Saturday, September 4, 2010

Theme Week #1 - Second Person

Creative non-fiction writing. Creative, okay you can do creative right? You are creative everyday, using your imagination and creativity with everything from what to wear to what to make for dinner. Non-fiction? Well that just means that its real, you know real. Your whole life is real, real in a good way and real in the crazy, you-just-can't-make-that-stuff-up way. Writing, well that might be the stopper huh? Well, it's a class. You have a teacher to teach you the things you don't already know to make you better at what you need to do, right? So after this little pep talk you sit yourself down to begin your first assignment of the semester, nerves held firmly in check. First assignment, write a daily journal.
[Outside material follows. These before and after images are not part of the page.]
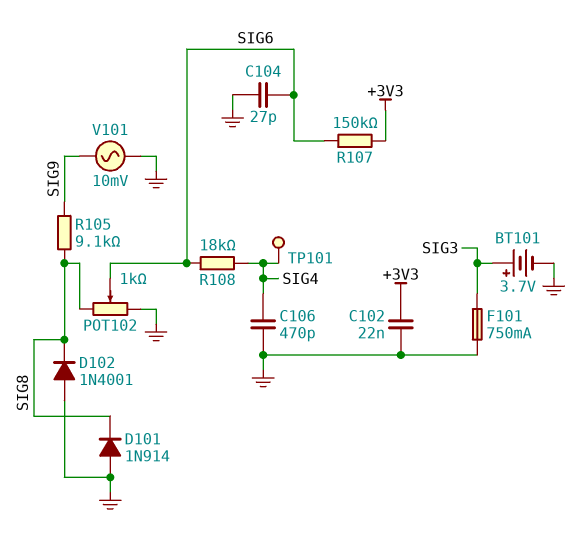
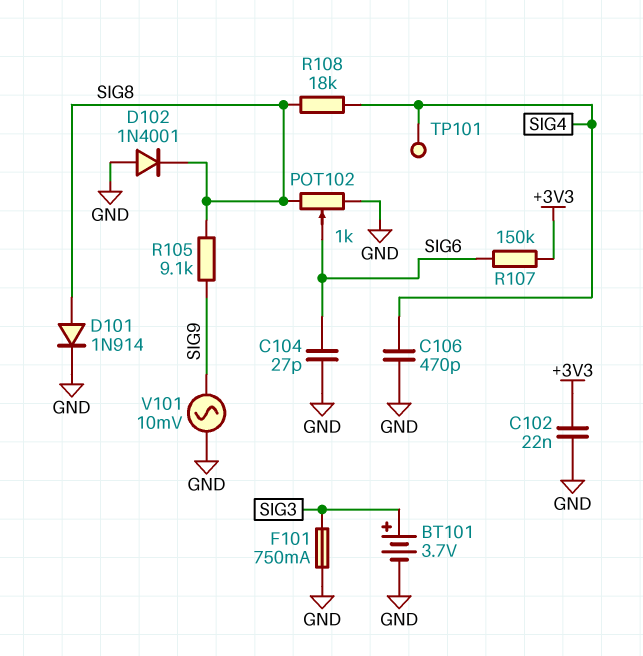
D101: diode 1N914 (A GND, K SIG8) -> diode 1N914 (A SIG8, K GND)
R108: 18k (SIG4, SIG6) -> 18k (SIG4, SIG8)

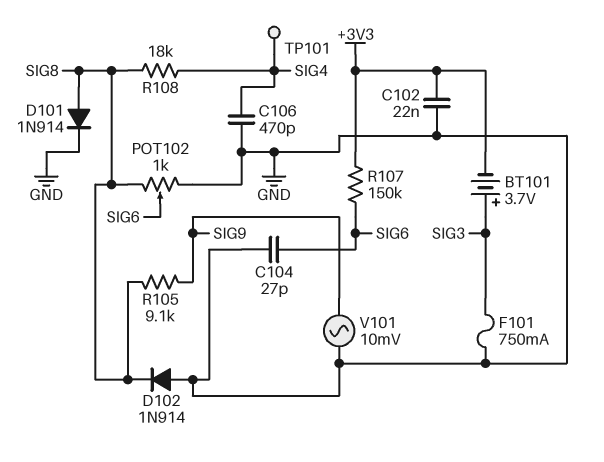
BT101: 3.7V (plus SIG3, minus GND) -> 3.7V (plus SIG3, minus +3V3)
D102: diode 1N4001 (A GND, K SIG8) -> diode 1N914 (A GND, K SIG8)

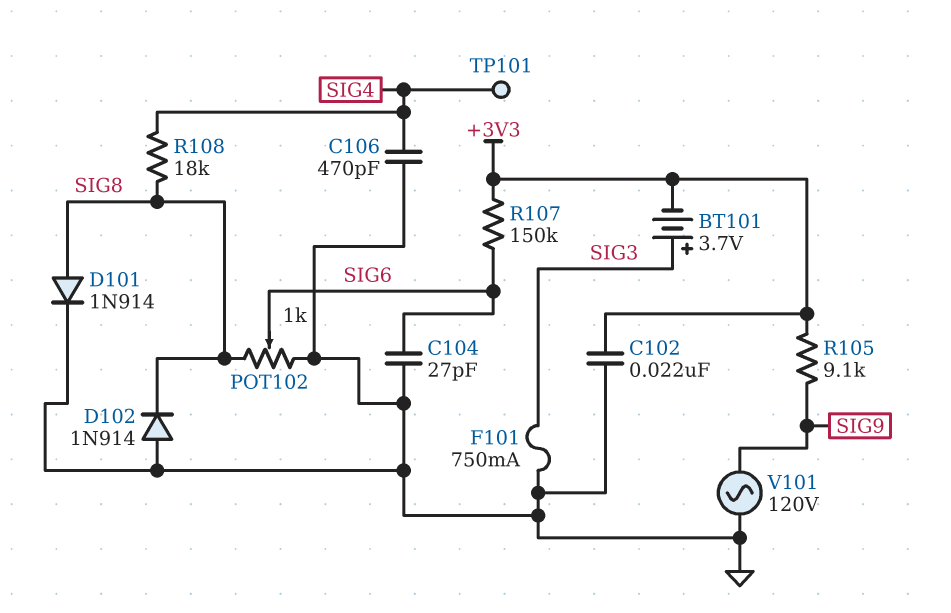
R105: 9.1k (SIG8, SIG9) -> 9.1k (+3V3, SIG9)
V101: AC 10mV (GND, SIG9) -> AC 120V (GND, SIG9)

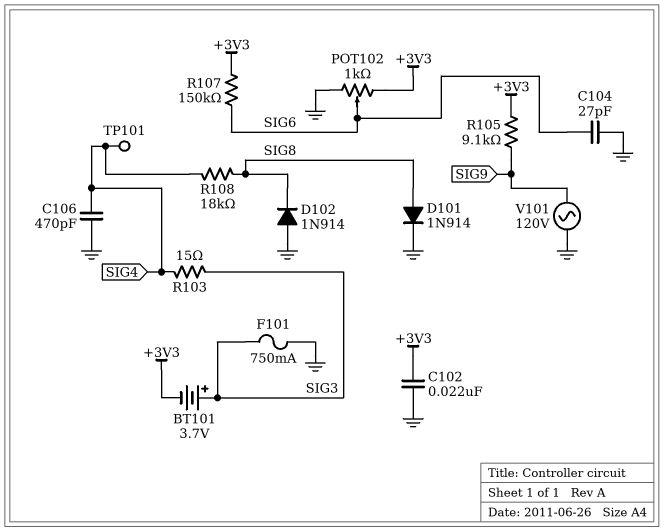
POT102: 1k (GND, SIG8, wiper SIG6) -> 1k (+3V3, GND, wiper SIG6)
R103: none -> 15 (SIG3, SIG4)

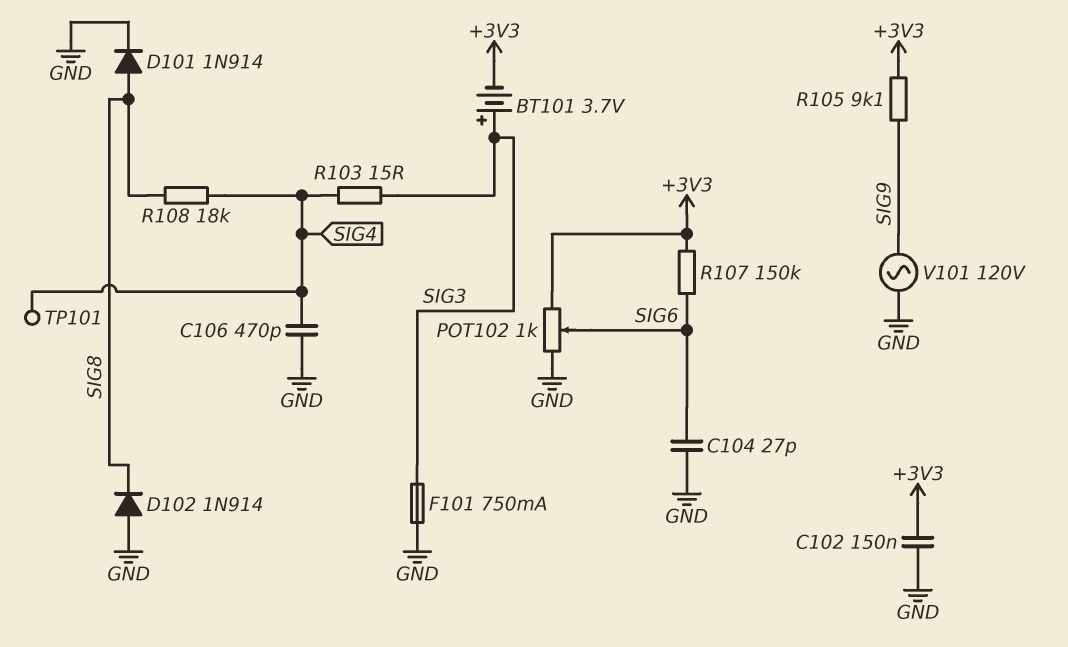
C102: 22nF (+3V3, GND) -> 150nF (+3V3, GND)

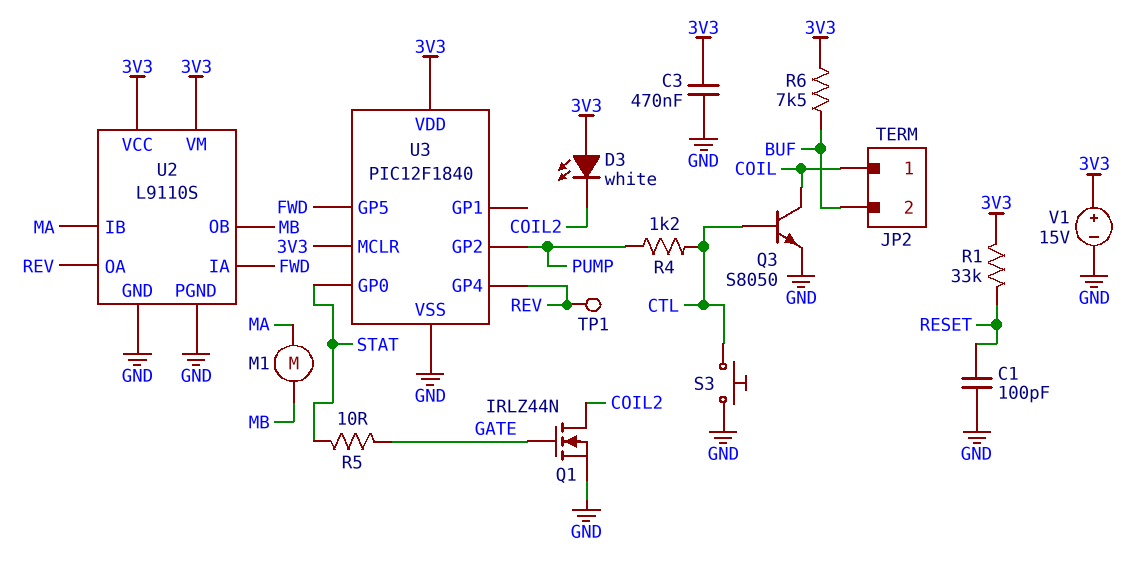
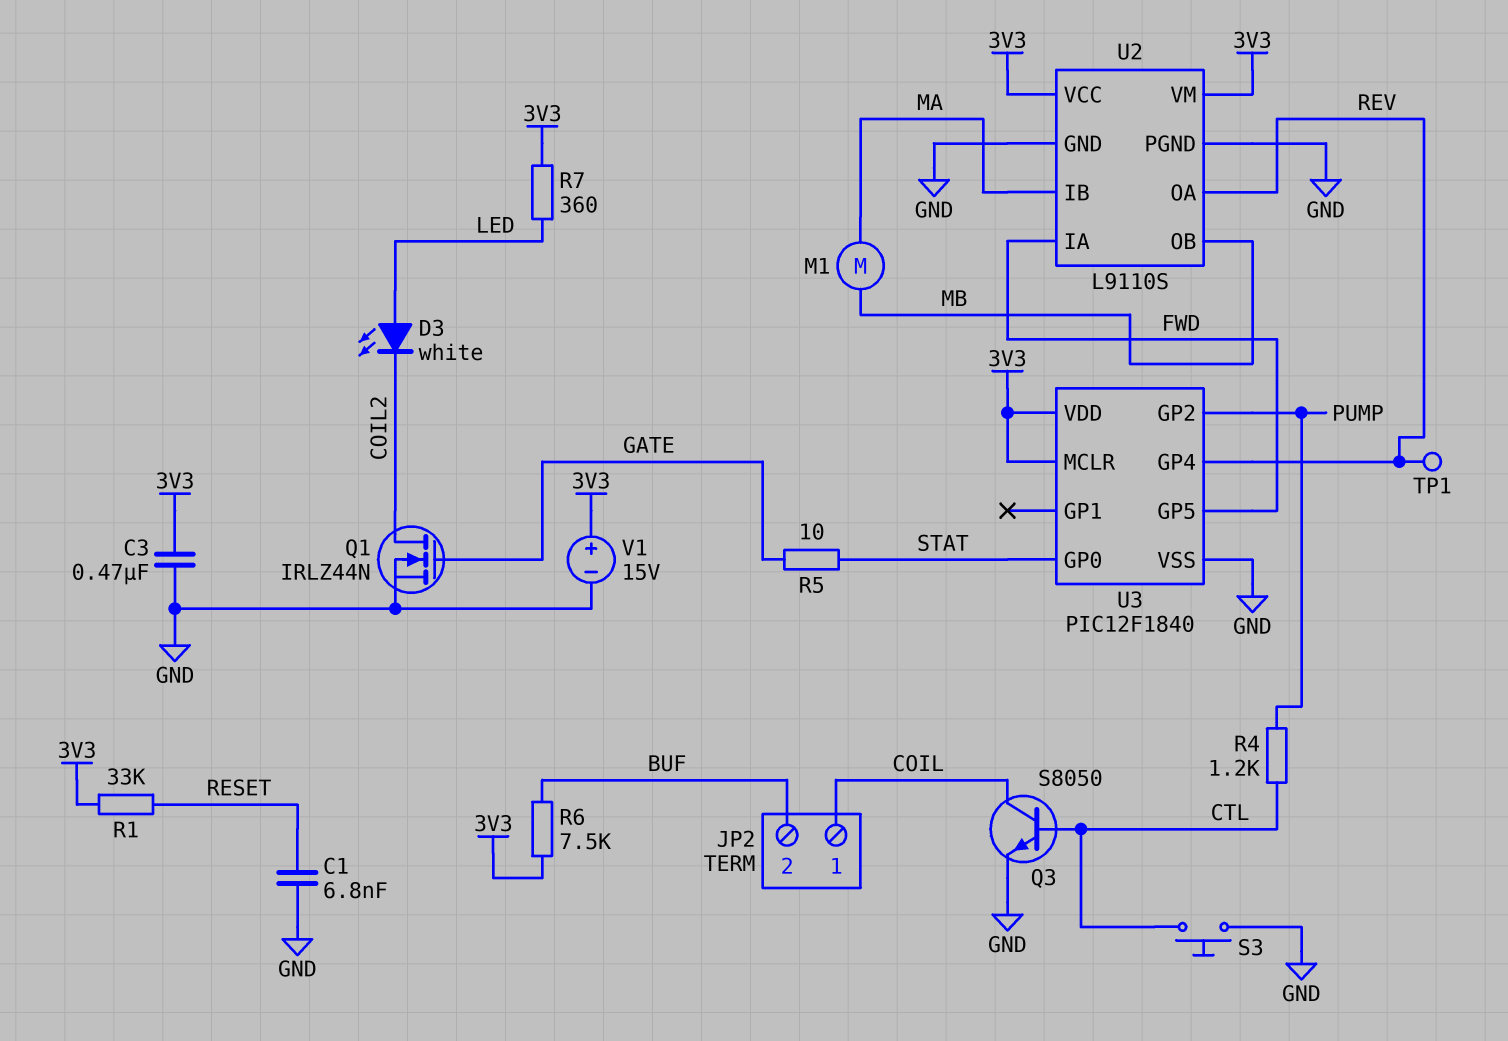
C1: 100pF (GND, RESET) -> 6.8nF (GND, RESET)
D3: LED white (A 3V3, K COIL2) -> LED white (A LED, K COIL2)
R7: none -> 360 (3V3, LED)

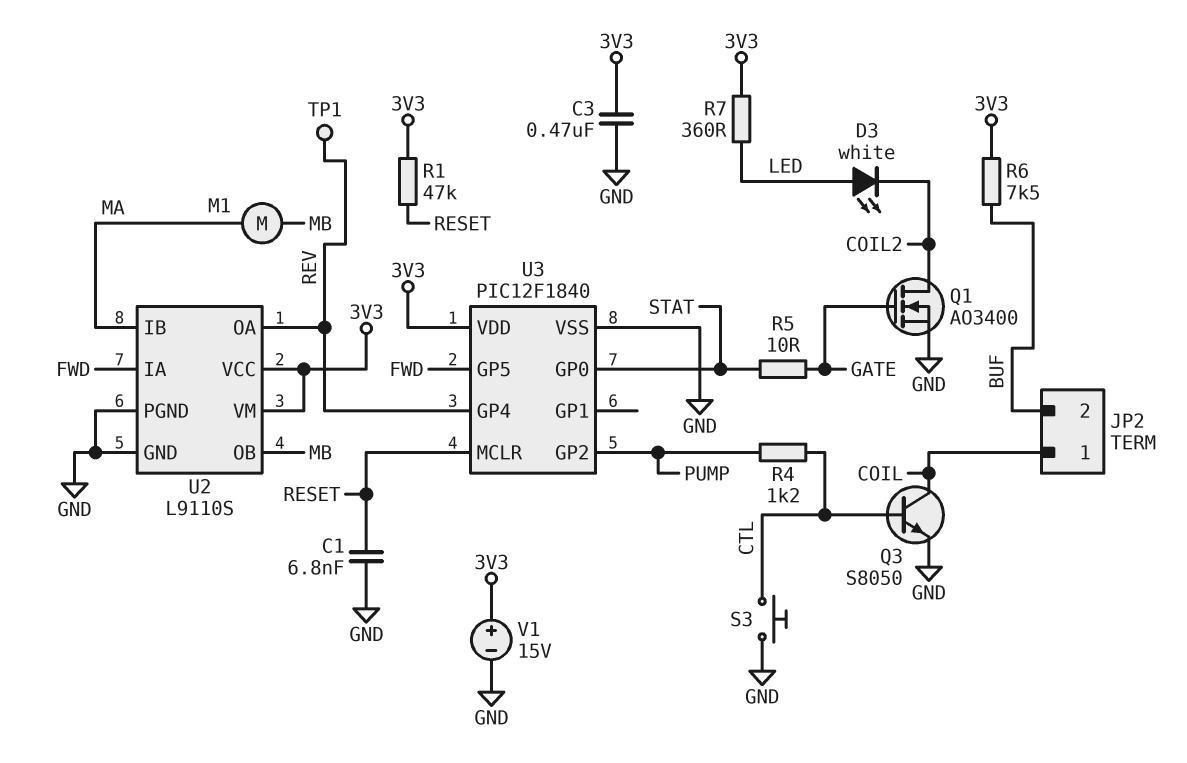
Q1: NMOS IRLZ44N (G GATE, D COIL2, S GND) -> NMOS AO3400 (G GATE, D COIL2, S GND)
R1: 33k (3V3, RESET) -> 47k (3V3, RESET)
U3 pin MCLR: 3V3 -> RESET

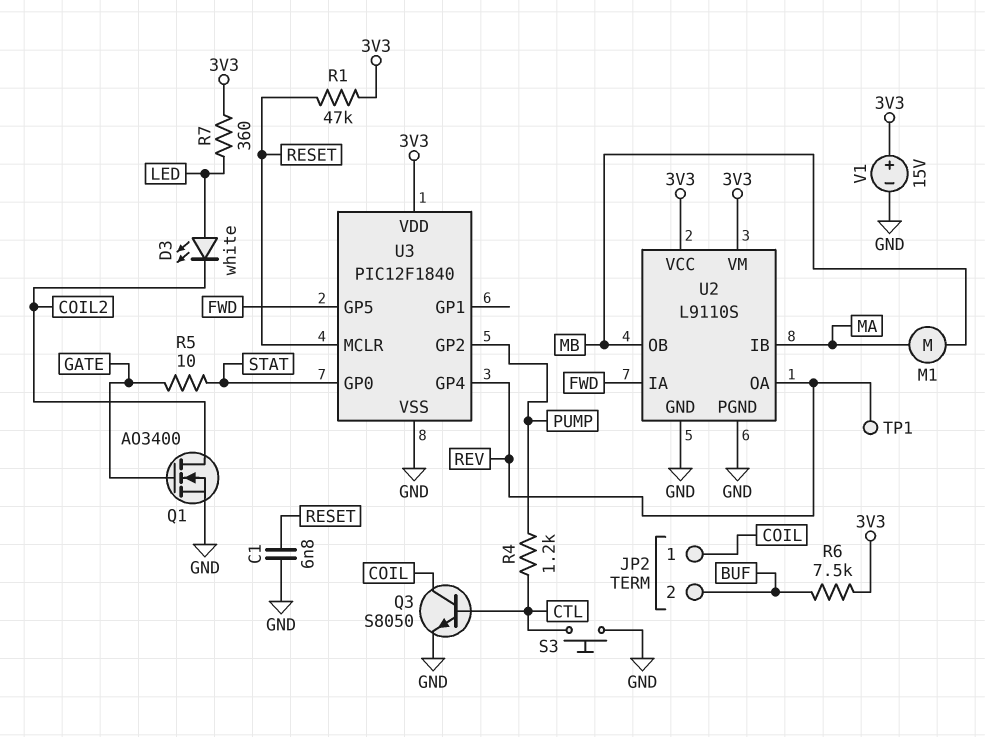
C3: 470nF (3V3, GND) -> none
Sweat begins to appear upon your brow as you wonder what surprise is lurking inside this innocuous task. Taking a deep breath, you plunge in, forgetting to be nervous, self conscious, and overly critical. Words flow from your fingertips, making you realize that perhaps this might not be so bad. Look at what you have done so far, and you didn't even really have to think about it. Finishing up your first posting, you pause. Do you look back at what you have written, rethinking and rewriting, or do you post and trust that what you think the first time around is always better than nit-picking over it after? Well they do say that you should think before you speak, or look before you leap, or was it caution is the better part of valor? Whatever it is, you decide that a quick once-over now will be better than the embarassement of looking like a moron later. A few quick adjustments later you are pleased enough to hit the submit button. With a sigh of relief you realize that it was okay, that maybe you could do this after all, as long as the teacher likes it, that is.

1 comment:

  1. That's an enjoyable piece with nice dash of humor in the start and (I hope) exaggeration. It's also a piece about writing, one of my favorite topics to respond to.

    I think writing's like what they say about luck: it comes to those who are prepared. That is, thinking in advance is way overrated. You don't know what you think until you start to write.

    That said, I always review and revise my first thoughts and sometimes (especially with my editor's prodding [my editor is my wife]) I scrap a piece completely and start over.

    That's okay: I couldn't do the second, better, and right version until I'd gotten the shittier first version out of my system.